Thevy menghela napas dalam lalu menggelengkan kepala. “Nggak. Aku sedang nggak pengen keluar.”
“Nggak capek mengurung diri terus di kamar?” tanya pria itu berjalan memasuki kamar Thevy.
Pria yang saat ini berada di kamar Thevy adalah Arlan, kakak sepupu Thevy, anak dari Om Ardi.
“Nggak,” jawab Thevy lesu.
“Aku traktir deh,” kata Arlan lagi.
“Aku malas keluar, Kak.”
“Semangat Thev, semangat,” ucap Arlan.
Thevy tersenyum lemah lalu mengangguk. “Iya, semangat kok,” jawabnya berbohong. “Kamu ke sini sama siapa? Sama Om dan Tante?”
Arlan mengangguk. “Iya. Papa sama Mama habis beli durian. Orang tuamu kan suka sama durian.”
Thevy tersenyum tipis. “Yah, sayang banget aku nggak doyan durian.”
“Aku juga nggak doyan. Aku heran kenapa pada suka buah yang maunya nggak enak itu.”
“Kak,” panggil Thevy menatap ke arah Arlan yang saat ini sedang duduk di kursi depan meja kerja Thevy.
“Apa?”
“Kak Arlan bulan depan mau nikah kan?” tanya Thevy yang membuat Arlan menganggukkan kepala. “Maaf ya, aku kayaknya nggak bakal datang. Aku nggak bisa—”
“Iya, Thev, nggak apa-apa. Nggak usah dipikirin,” potong Arlan. “Kamu fokus aja ke diri kamu sendiri. Anggap aja bulan depan nggak ada acara apa-apa. Oke?”

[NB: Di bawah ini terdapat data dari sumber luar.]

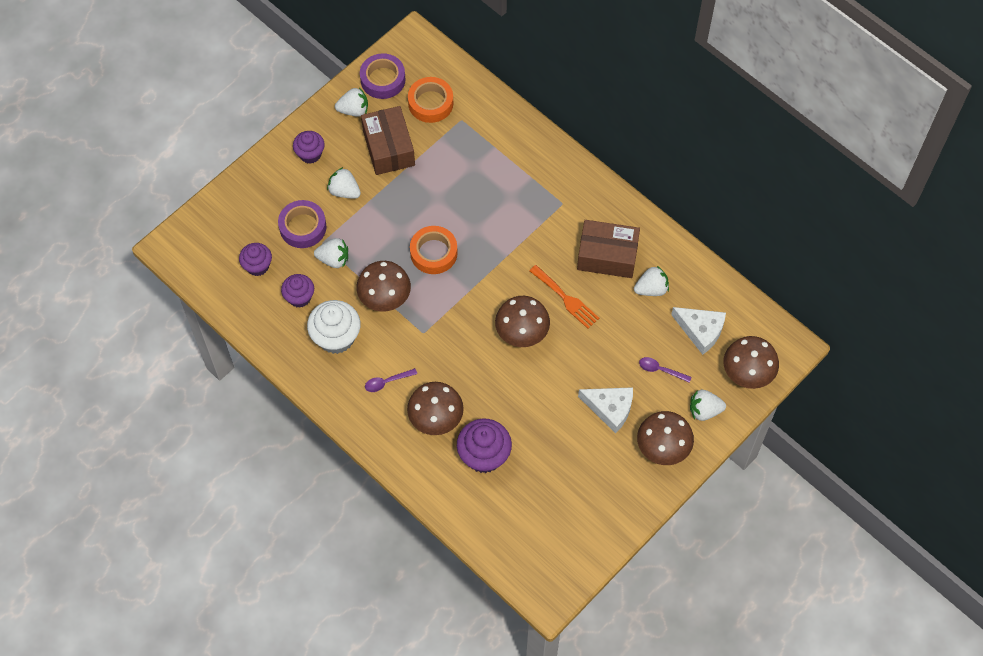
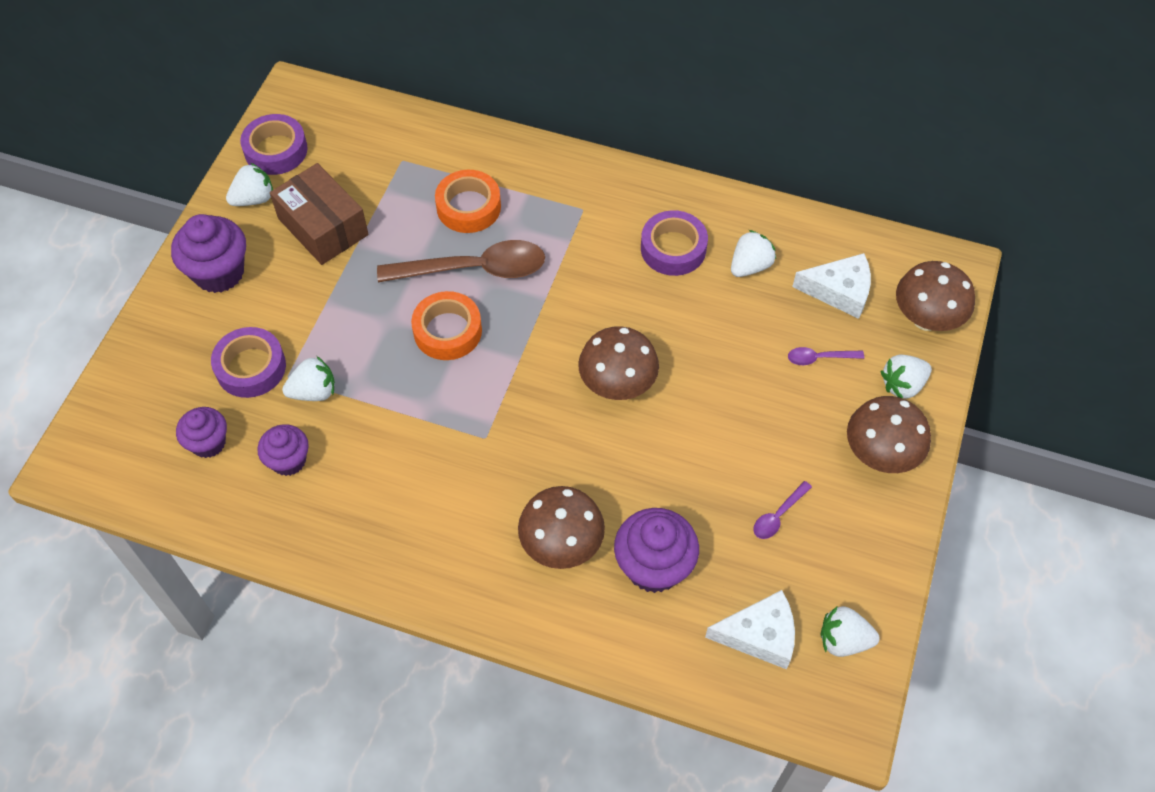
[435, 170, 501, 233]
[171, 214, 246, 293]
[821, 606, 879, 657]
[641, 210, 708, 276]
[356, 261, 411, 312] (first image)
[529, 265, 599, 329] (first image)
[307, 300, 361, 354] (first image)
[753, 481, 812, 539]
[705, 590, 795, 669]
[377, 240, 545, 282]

Thevy takut menghadiri acara pernikahan. Baginya, kini acara pernikahan tampak seperti mimpi buruk. Thevy masih merasa trauma.
Thevy tersenyum. “Selamat ya,” kata Thevy dengan tulus. Dalam hati Thevy berdoa agar Arlan tidak benasib sama dengannya. Ia tidak mau orang lain bernasib sepertinya.
“Iya, makasih, Thev,” balas Arlan tersenyum ke arah Thevy. “Dan jika kamu butuh bantuan buat menghajar Mada, bilang aja. Bakal kusanggupin.”
“Nggak perlu. Aku nggak mau lagi berhubungan dengan dia dalam hal apa pun.”